That Je Suis Charlie meme is a great example of the spontaneous political sacred – it declares a public communion with some genuine martyrs. I forwarded it around myself, but felt self-conscious about it. Not that I didn՚t feel like standing in solidarity with the murdered political satirists, but because it seemed that to post it on Facebook seemed to be in part bragging about it. If I had been in the city I might have joined in a rally, that would feel authentic, but doing it online is sort of like attending a church service by teleconference – inauthentic at best, sacriligious at worst.
Perhaps enough rationalist anti-politics memes have penetrated me that I am leery of moral posturing, in myself and others. Still, this seems like a pretty easy case. An act like this compels choosing a side, and there isn՚t much question about what side I or anybody I would care to share the planet with would find themselves on. Team Civilization is what Jon Stewart called it yesterday – and he used the occasion to assert that the American politicians he mocks aren՚t really his enemies. I՚m not so sure about that, they are killing us too, just more slowly. And they unleash many orders of magnitude of violence and death than a couple of Islamic terrorists. Still I admired his ability to find the right tone of horror and reconciliation and self-awareness needed to get back to the business of comedy.
You probably have a collection of confused emotional reactions to an event like this – a mix of anger, fear, hatred, distress. Perhaps you are angry at Muslims in general – that would be pretty natural, although disallowed by liberalism (It՚s also quite likely that that is exactly what the murderers were aiming for – sharpening the contradictions, firming up the boundaries, promoting conflict, acting as violence entrepeneurs). Maybe you are finding it difficult to maintain your liberal faith in the bright line between speech and violence. Or f you are a right-winger, you may subconsciousnly be welcoming the sharpened contradictions yourself, as it justifies your own miltancy, and maybe you feel a bit guilty about that. Or maybe your reaction is confused by the racist nature of some of the Charlie Hebdo cartoons, which included some pretty classic antisemitic caricatures that did double duty against Jews and Arabs.

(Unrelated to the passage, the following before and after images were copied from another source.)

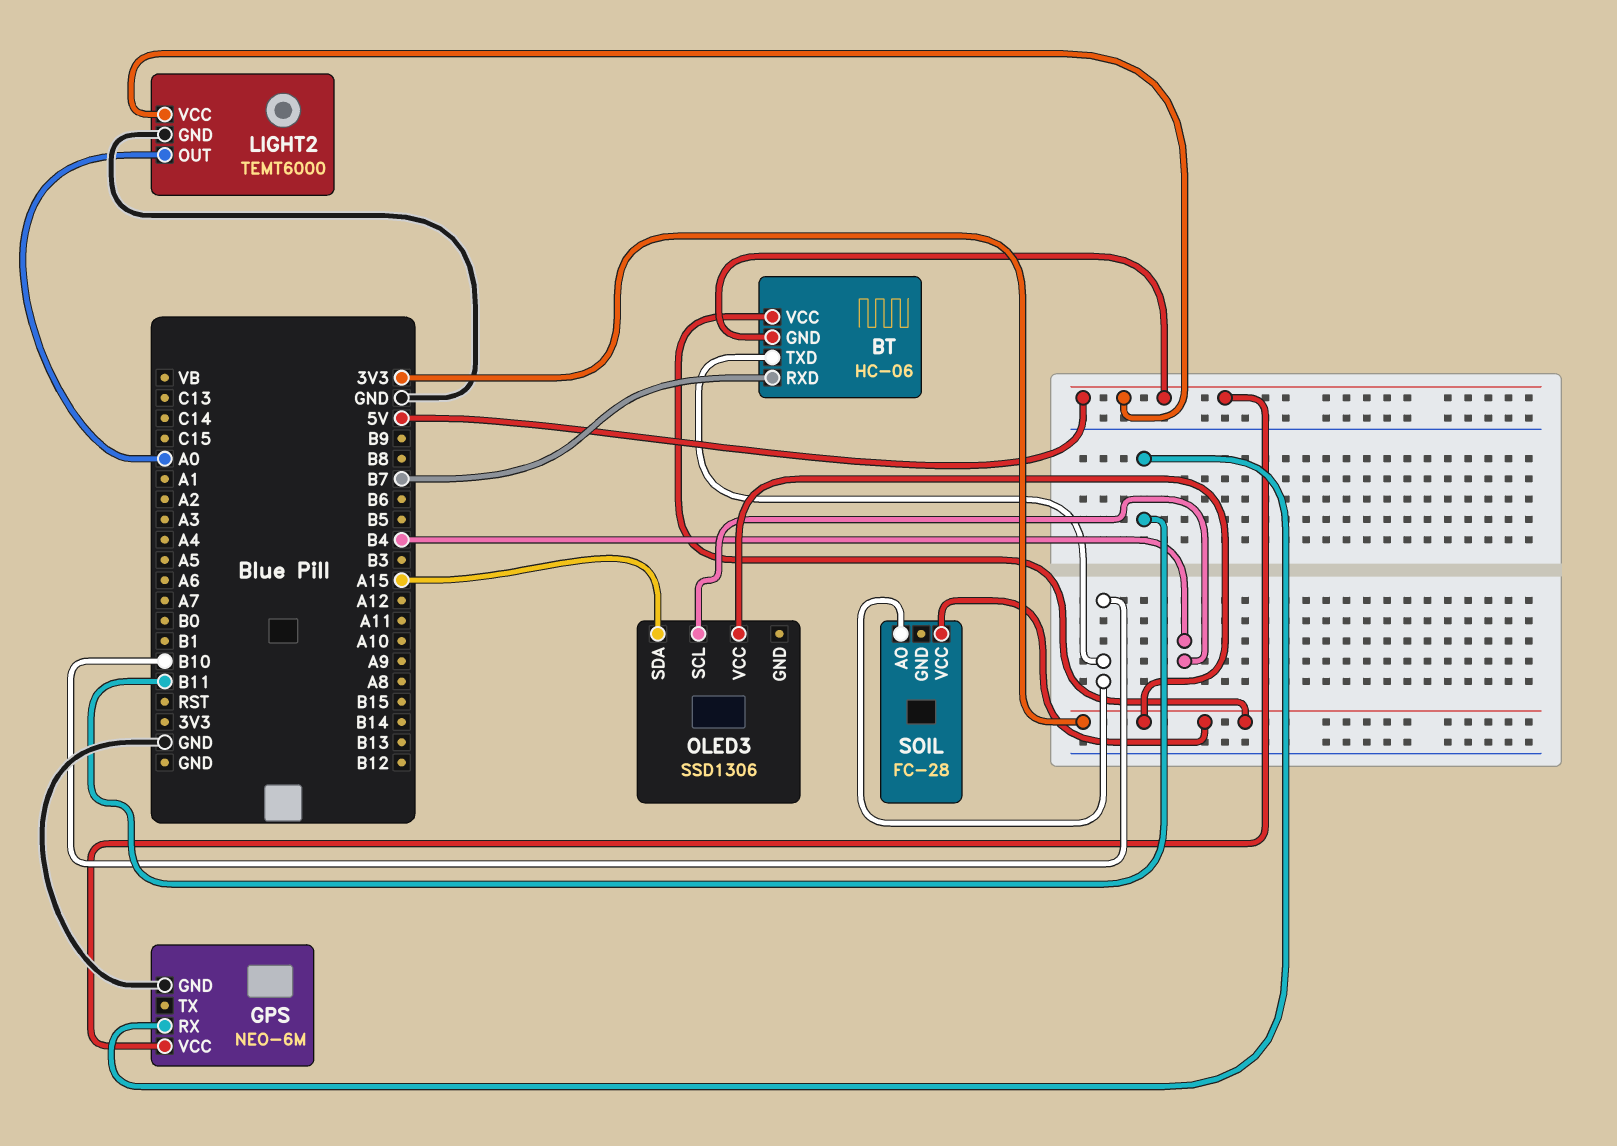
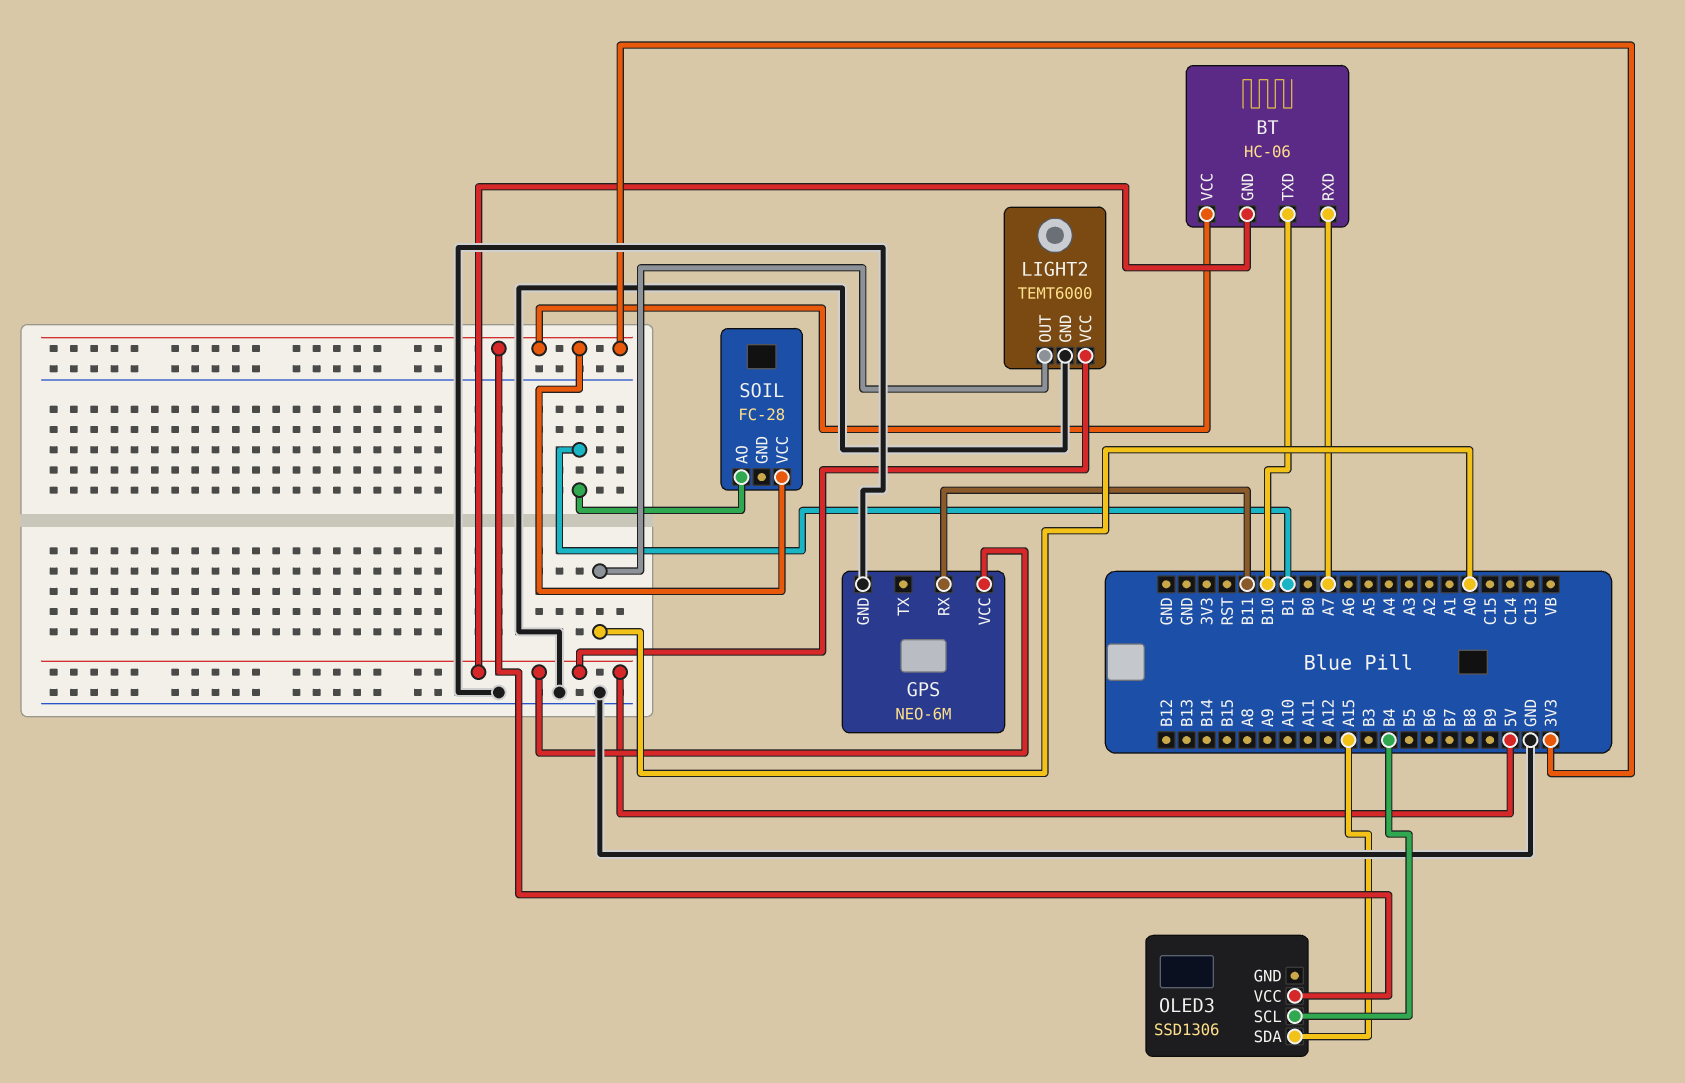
BT pin RXD: B7 -> A7
SOIL pin AO: B10 -> B1

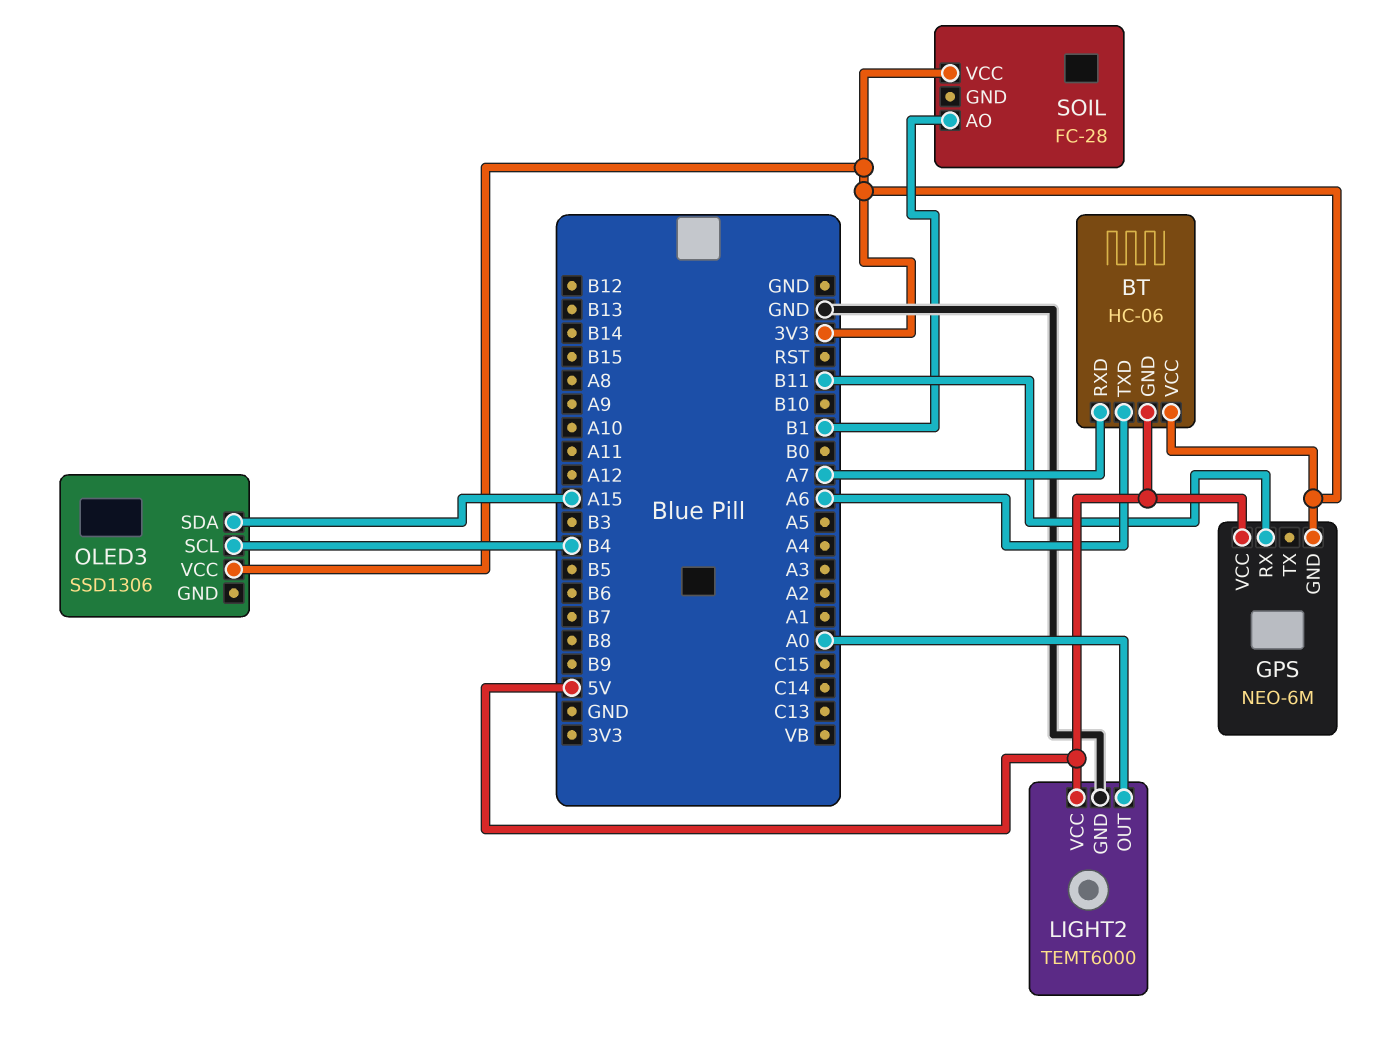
BT pin TXD: B10 -> A6
GPS pin GND: GND -> 3V3

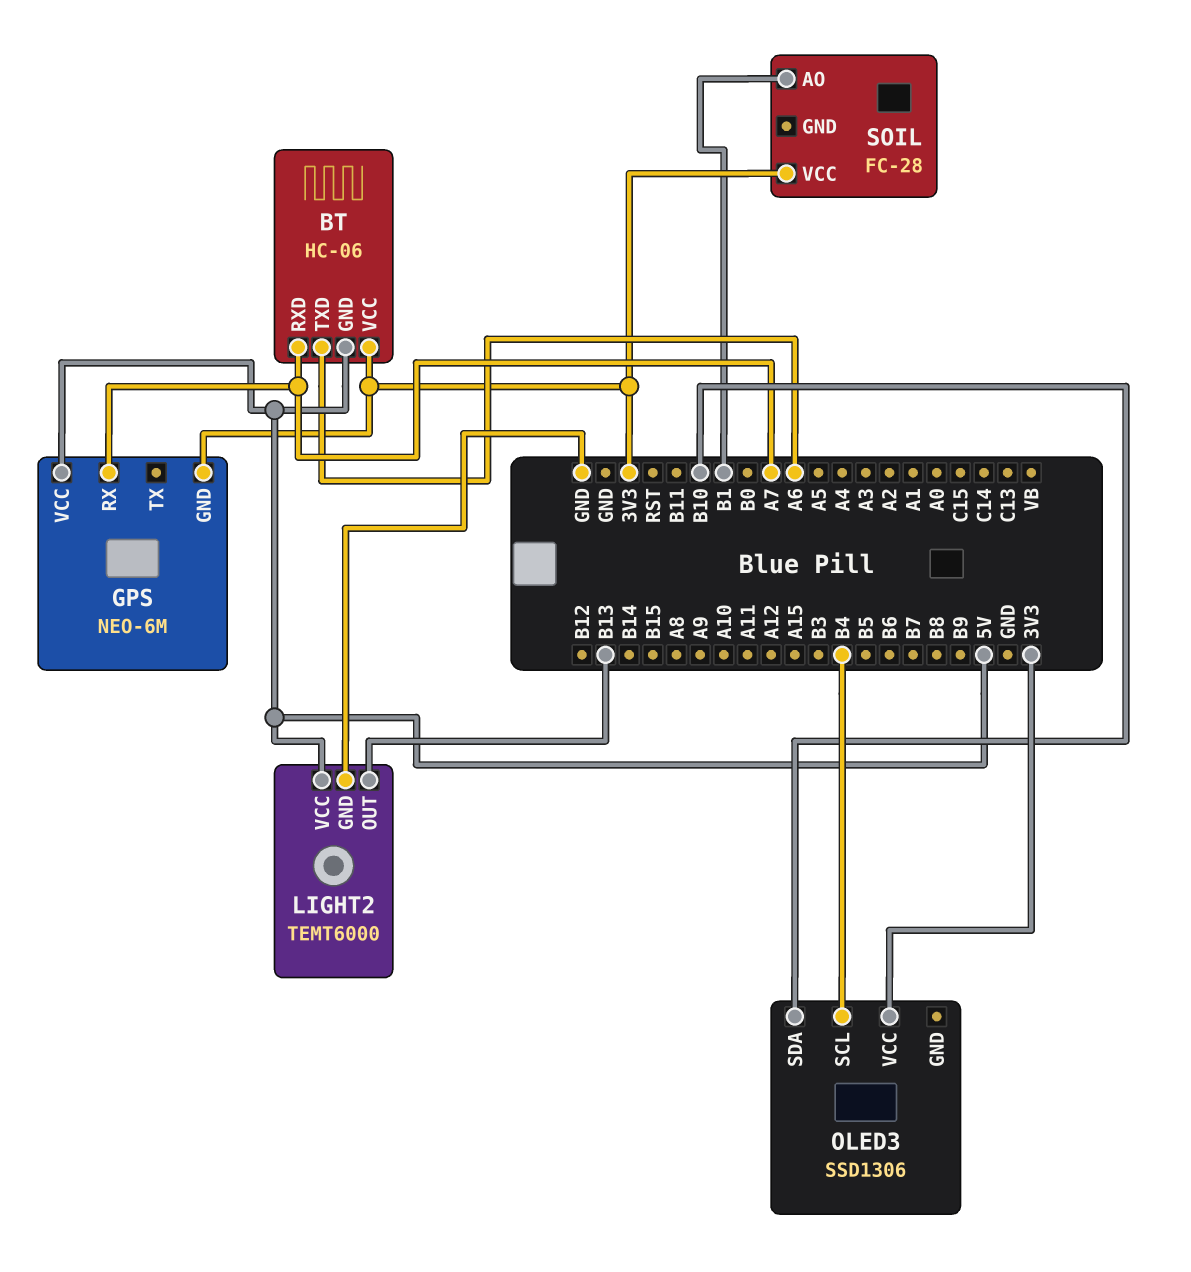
GPS pin RX: B11 -> A7
LIGHT2 pin OUT: A0 -> B13
OLED3 pin SDA: A15 -> B10

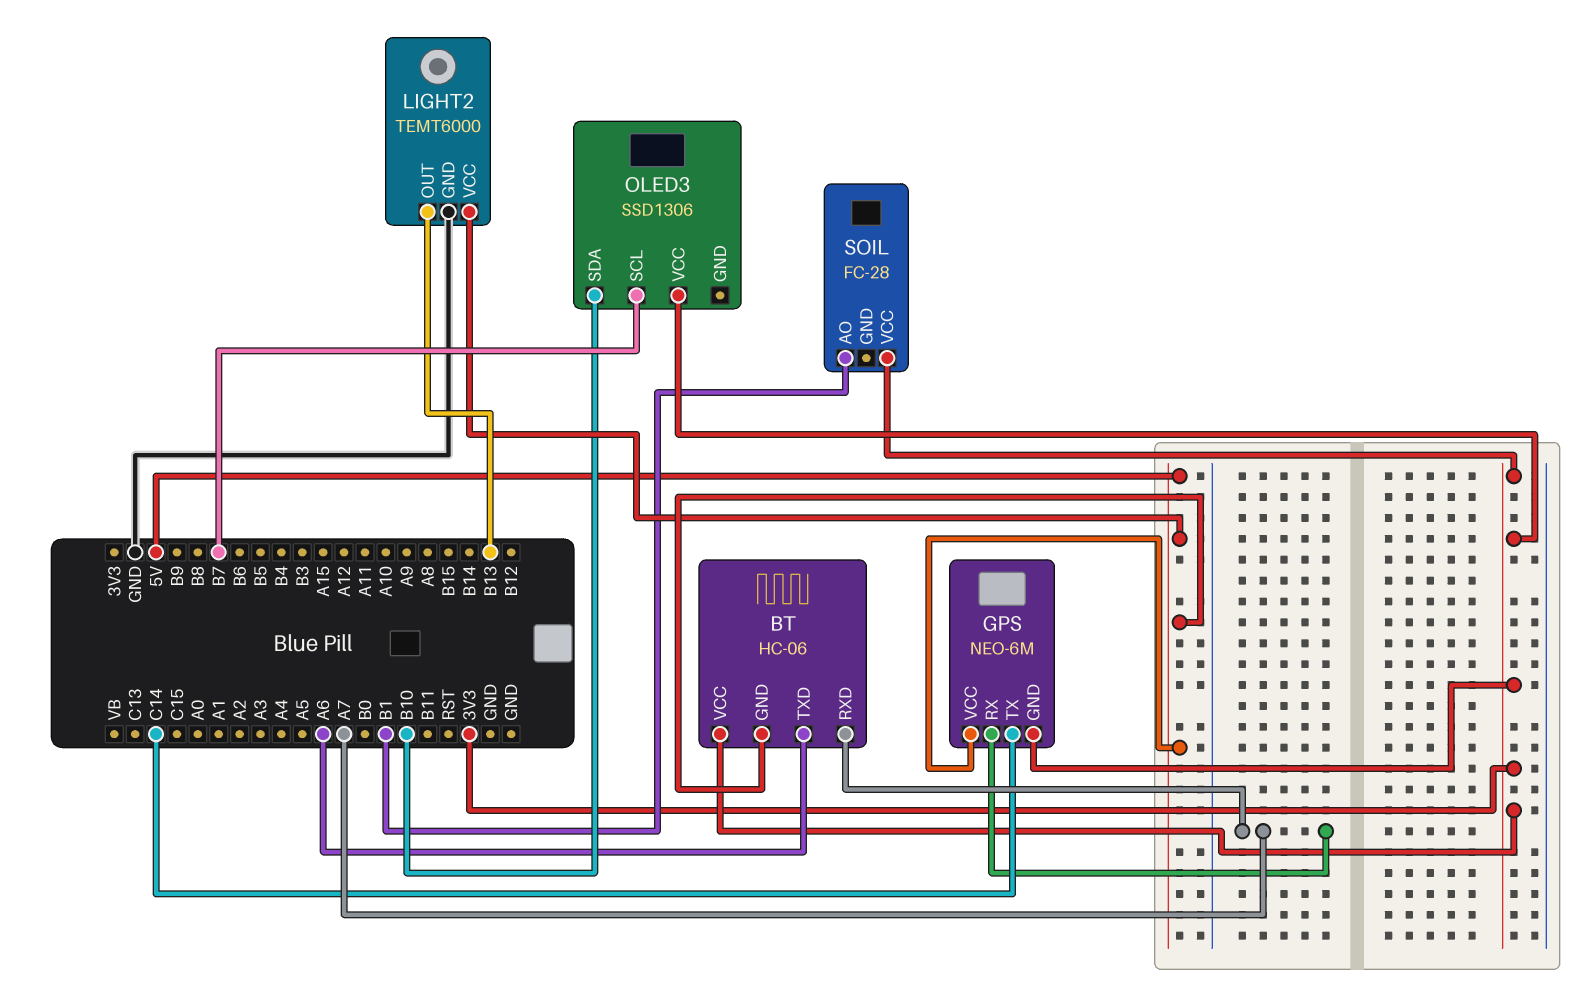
GPS pin TX: none -> C14
OLED3 pin SCL: B4 -> B7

Sacred rituals exist around things that are confusing, terrifying, too big to think about rationally – death and other absolutes. It՚s how people deal; at least it allows us to be confused together. So there is a guilty benefit for horrific events like the Charlie Hebdo murders or 9/11 or natural disasters like tsunamis and earthquakes. They bind society together simply by virtue of being too big and violent to ignore.
Like other sorts of rituals, I find this process weird and somewhat alien even as I allow myself to mostly be carried along with it.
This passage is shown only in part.